Sue Genrich Berry, for defendant-appellant.
CALABRIA, Judge.
Darren Deanthony Marlow ("defendant") appeals a judgment entered upon jury verdicts finding him guilty of first-degree burglary, conspiracy to commit first-degree burglary, and felony larceny. We find no error.
I. Background
The evidence in this case is undisputed. On 17 December 2006, defendant met four men, André Hill ("André"), Chasen Duke ("Chasen"), Eric Gore ("Eric"), and Charles Hill ("Charles") (collectively "the group") at a restaurant, where the group planned a home invasion. The group traveled together in a car to the home of eighty-one-year-old Lillian Hickman ("the victim"). While defendant remained in the car, the four other men kicked in the victim's door, locked the victim in a bathroom, and stole approximately $10,000 in cash, the victim's phone, and her pocketbook. Upon leaving the victim's home, the group traveled to a park, where they divided the stolen goods. Defendant received $1,600. Chasen and André gave their share of the stolen money to defendant to keep secure. On the following day, defendant gave this money to Eric.
The victim recognized one of the men who attacked her. The next day, 18 December 2006, the Brunswick County Sheriff's Department interviewed each of the men involved in the home invasion and recovered much of the personal property and money stolen from the victim. Defendant was interviewed by Detective Simpson of the Brunswick County Sheriff's Department ("the detective") in the presence of his father after both were advised of the defendant's Miranda rights. The interview was recorded and available in both an audio and a video format. A transcript of the interview was also prepared.
On 27 May 2008, defendant was tried for the offenses that occurred on 17 December 2008: first-degree burglary, conspiracy to commit first-degree burglary, felony larceny, and second-degree kidnapping. During trial, the State introduced, through the video recording and the transcript, portions of defendant's interview with the detective. Defendant objected to the admission of several portions of this interview. These objections were overruled, but at the defendant's request, the trial court gave the jury a limiting instruction.

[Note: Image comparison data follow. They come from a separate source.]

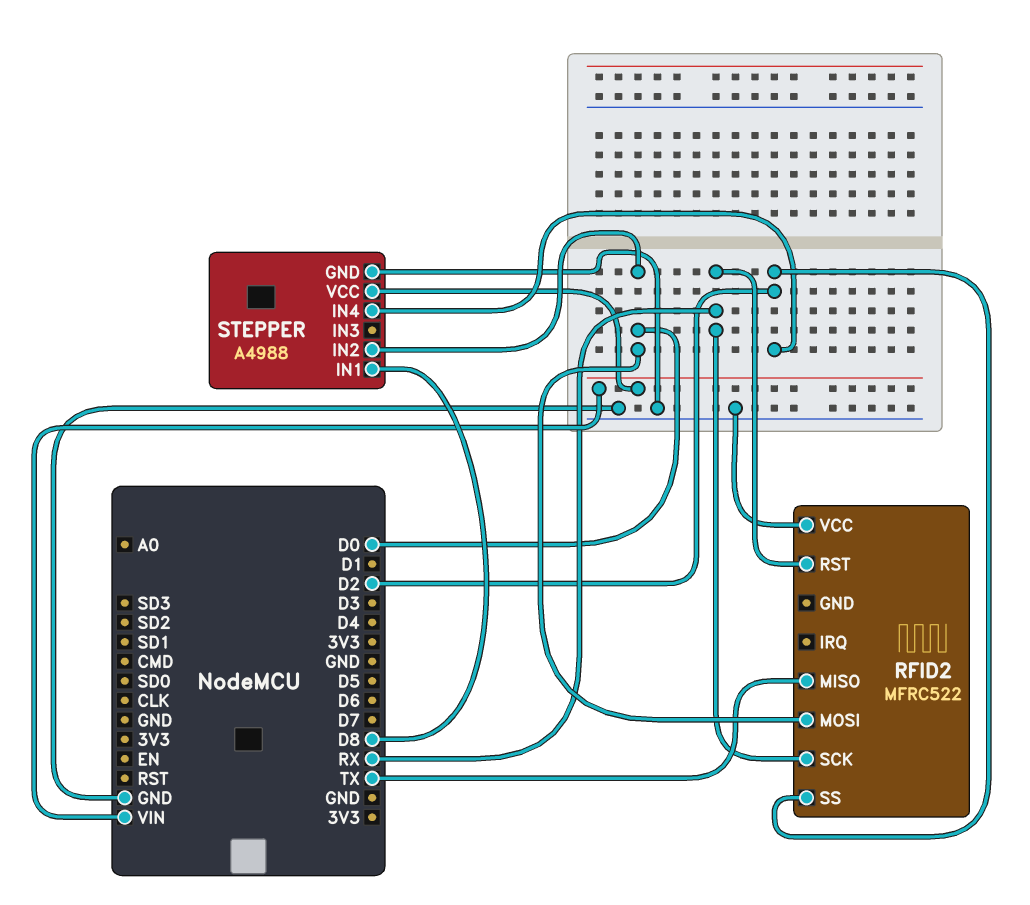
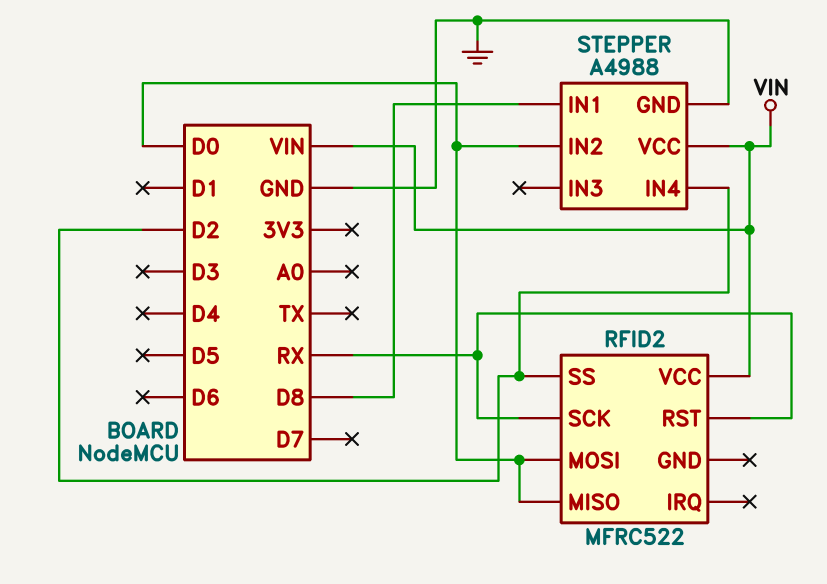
RFID2 pin MISO: TX -> D0
RFID2 pin VCC: GND -> VIN

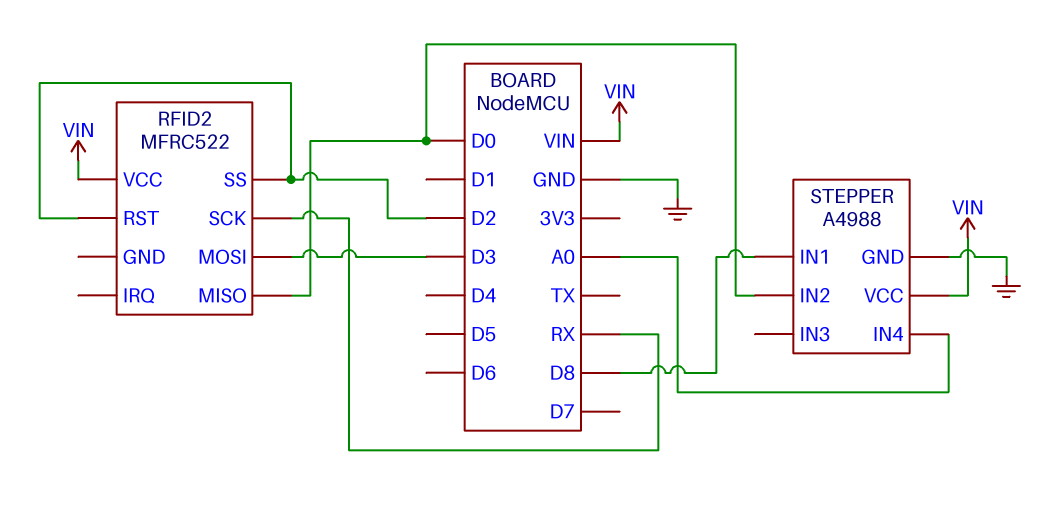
RFID2 pin MOSI: D0 -> D3
RFID2 pin RST: RX -> D2
STEPPER pin IN4: D2 -> A0

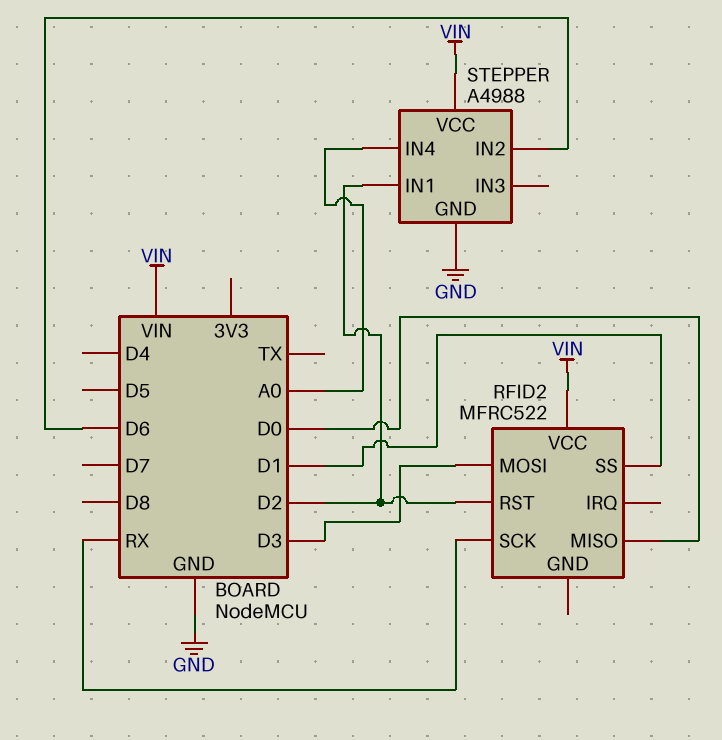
RFID2 pin SS: D2 -> D1
STEPPER pin IN1: D8 -> D2
STEPPER pin IN2: D0 -> D6

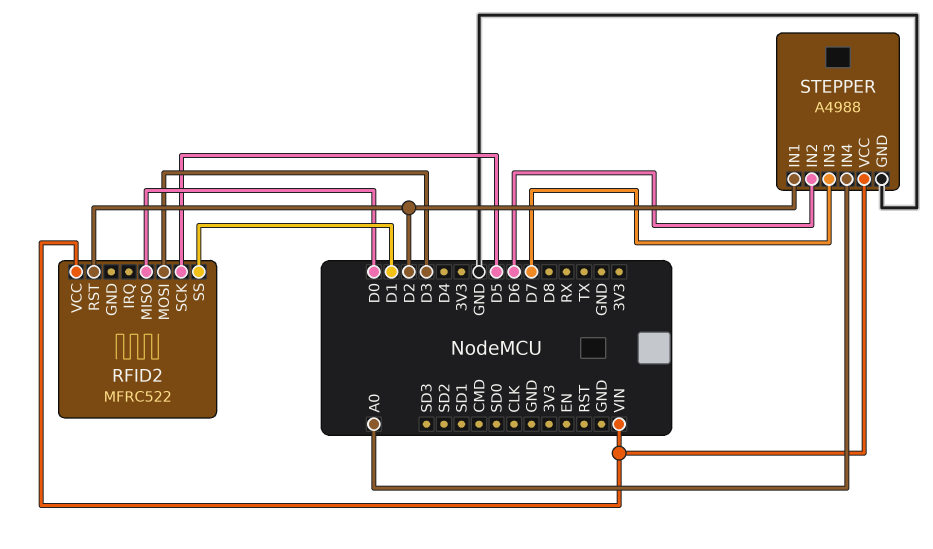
RFID2 pin SCK: RX -> D5
STEPPER pin IN3: none -> D7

Defendant also moved to dismiss the charges at the conclusion of the evidence presented by the State and again at the conclusion of all of the evidence. The trial court denied these motions. On 30 May 2008, the jury returned verdicts of guilty to first-degree burglary, conspiracy to commit first-degree burglary, and felony larceny. Defendant was found not guilty of second degree kidnapping. Defendant was sentenced to a minimum of forty-two months and a maximum of sixty months in the custody of the North Carolina Department of Correction. Defendant appeals.
On appeal, defendant argues the trial court erred in (I) permitting the introduction of an interview between law enforcement and defendant and (II) denying the defendant's motion to dismiss because the evidence was insufficient to support the convictions of first degree burglary and felony larceny based upon an acting in concert theory.
II. Introduction of Interview
We first address defendant's contention that the interview of defendant by law enforcement officers was inadmissible under the North Carolina Rules of Evidence, and that the admission of the interview violated the United States and North Carolina Constitutions.
The standard of review on admissibility of evidence is abuse of discretion. State v. Wood, 185 N.C. App. 227, 231, 647 S.E.2d 679, 684, rev. denied by, 361 N.C. 703, 655 S.E.2d 402 (2007). "A trial court may be reversed for abuse of discretion only upon a showing that its ruling was manifestly unsupported by reason and could not have been the result of a reasoned decision." State v. Riddick, 315 N.C. 749, 756, 340 S.E.2d 55, 59 (1986) (citation omitted).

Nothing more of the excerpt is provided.